Everyone Is a Prayer Novice

Everyone Is a Prayer Novice

Everyone is a prayer novice.

With that in mind, take a deep breath and relax. Let any pressure you feel about prayer or being spiritual roll off of you.

It does not matter if you are a brand new Jesus follower or if you have seen God work great miracles over decades. The difference between the two is microscopic when compared to the vastness of God. It’s like a grasshopper comparing itself with an ant. However, when you set both next to an elephant, the differences in size fall away.

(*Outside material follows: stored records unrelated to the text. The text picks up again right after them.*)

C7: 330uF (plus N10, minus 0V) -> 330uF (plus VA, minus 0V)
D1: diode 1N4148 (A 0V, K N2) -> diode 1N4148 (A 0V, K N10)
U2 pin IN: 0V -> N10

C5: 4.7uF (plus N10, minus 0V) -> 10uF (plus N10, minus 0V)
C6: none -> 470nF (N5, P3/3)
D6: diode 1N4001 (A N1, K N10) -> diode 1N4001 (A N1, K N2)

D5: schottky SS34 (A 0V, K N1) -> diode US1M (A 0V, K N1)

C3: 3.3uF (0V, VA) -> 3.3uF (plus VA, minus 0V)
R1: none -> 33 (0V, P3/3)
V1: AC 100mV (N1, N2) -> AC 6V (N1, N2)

Sometimes, we compare our prayers to those who seem so comfortable praying, using the right words, while referring to Scriptures and expressing themselves with passion and confidence. I remember praying with a few people years ago and voiced a short, somewhat tentative request. After we said our “amens” a guy in the group corrected my theology regarding my prayers. He told me that my prayers did not quite reflect what God was all about. I guess he was the grasshopper and I the ant.

Even if I am ant-sized prayer-er, what difference does it make? Why compare myself to others when we are trying to connect with the maker of the universe? Why take pride in my prayers when we are talking to the One who cannot be fully comprehended? When it comes to prayer, there are no experts. We are all novices trying to express the true voice of prayer in the midst of so many distracting false voices.

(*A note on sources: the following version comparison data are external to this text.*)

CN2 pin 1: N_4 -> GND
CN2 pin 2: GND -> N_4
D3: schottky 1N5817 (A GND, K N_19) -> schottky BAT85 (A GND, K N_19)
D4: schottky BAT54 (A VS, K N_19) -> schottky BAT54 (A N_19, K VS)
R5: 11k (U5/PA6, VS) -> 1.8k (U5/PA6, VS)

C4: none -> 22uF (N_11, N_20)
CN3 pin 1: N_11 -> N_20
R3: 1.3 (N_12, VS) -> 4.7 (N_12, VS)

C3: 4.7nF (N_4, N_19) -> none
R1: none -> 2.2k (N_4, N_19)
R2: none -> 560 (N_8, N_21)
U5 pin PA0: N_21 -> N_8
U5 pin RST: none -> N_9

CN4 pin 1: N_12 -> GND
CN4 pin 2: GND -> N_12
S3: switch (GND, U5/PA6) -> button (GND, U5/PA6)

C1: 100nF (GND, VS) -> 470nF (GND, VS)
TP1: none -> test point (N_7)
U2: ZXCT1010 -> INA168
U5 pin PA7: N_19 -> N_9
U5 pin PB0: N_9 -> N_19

Henri Nouwen stated in one of his last books,

Prayer, then, is listening to that voice—to the One who calls you the Beloved. It is to constantly go back to the truth of who we are and claim it for ourselves. I’m not what I do. I’m not what people say about me. I’m not what I have. Although there is nothing wrong with success, there is nothing wrong with popularity, there is nothing wrong with being powerful, finally my spiritual identity is not rooted in the world, the things the world gives me. My life is rooted in my spiritual identity. Whatever we do, we have to go back regularly to that place of core identity.

The true voice of prayer brings us back to the place of hearing God’s true voice about our core identity. This is the message that we will not hear from the daily grind of the world, where we learn about how we must perform for our self-worth. We try to find life by seeking the false voices of power, prestige and possessions, the three great obsessions of our culture.

The false voice of power tells us that we can get life as we gain control over our situations and others. We look for ways to advance in authority and power to hold sway. Those with the most authority have greater value. Jesus said, “Blessed are the poor in spirit,” not “Blessed are the strong and powerful.” The Apostle Paul wrote, “But God chose the foolish things of the world to shame the wise; God chose the weak things of the world to shame the strong. God chose the lowly things of this world and the despised things—and the things that are not—to nullify the things that are, so that no one may boast before him.”

The true voice of prayer leads us on a path of giving up the pursuit of power, one that gives us permission to be weak instead of trying to cover up our limitations. On that path we hear the true voice saying, “My beloved, you are accepted just as you are.”

The false voice of prestige whispers that we need to be someone worthy of other’s attention. The people that matter have the public eye, or at least that seems to be the case. But prestige is only a limp replacement for what we long for in the core of our being. I love how The Message translates this passage by Paul:

Take a good look, friends, at who you were when you got called into this life. I don’t see many of “the brightest and the best” among you, not many influential, not many from high-society families. Isn’t it obvious that God deliberately chose men and women that the culture overlooks and exploits and abuses, chose these “nobodies” to expose the hollow pretensions of the “somebodies”? That makes it quite clear that none of you can get by with blowing your own horn before God. Everything that we have—right thinking and right living, a clean slate and a fresh start—comes from God by way of Jesus Christ. That’s why we have the saying, “If you’re going to blow a horn, blow a trumpet for God” (1 Corinthians 1:26-31).

The true voice of prayer leads us on a path of love that frees us to seek and see God. There we hear the true voice saying, “My beloved, you are loved with a love that cannot be greater.”

The false voice of possessions also challenges this path of connecting with God. Our culture tells us in more ways than one that those who die with the most toys do actually win somehow. We buy, we collect, and when we cannot buy and collect we wish we could. More is never enough because we are told that those who have the most matter the most.

Go back and read Paul’s words again about weakness, being nobodies and being chosen by God to receive his love. The true voice of prayer frees us to let go and find treasures in another place than in possessions. We hear the true voice saying, “My beloved, you don’t need more. You don’t need to attain more. You don’t need to press more. I will take care of you.”

We are all novices, learning to express our true voice to God and hear God’s true voice to us. It’s a journey that we can never complete because God’s infinite love for us is, after all, infinite.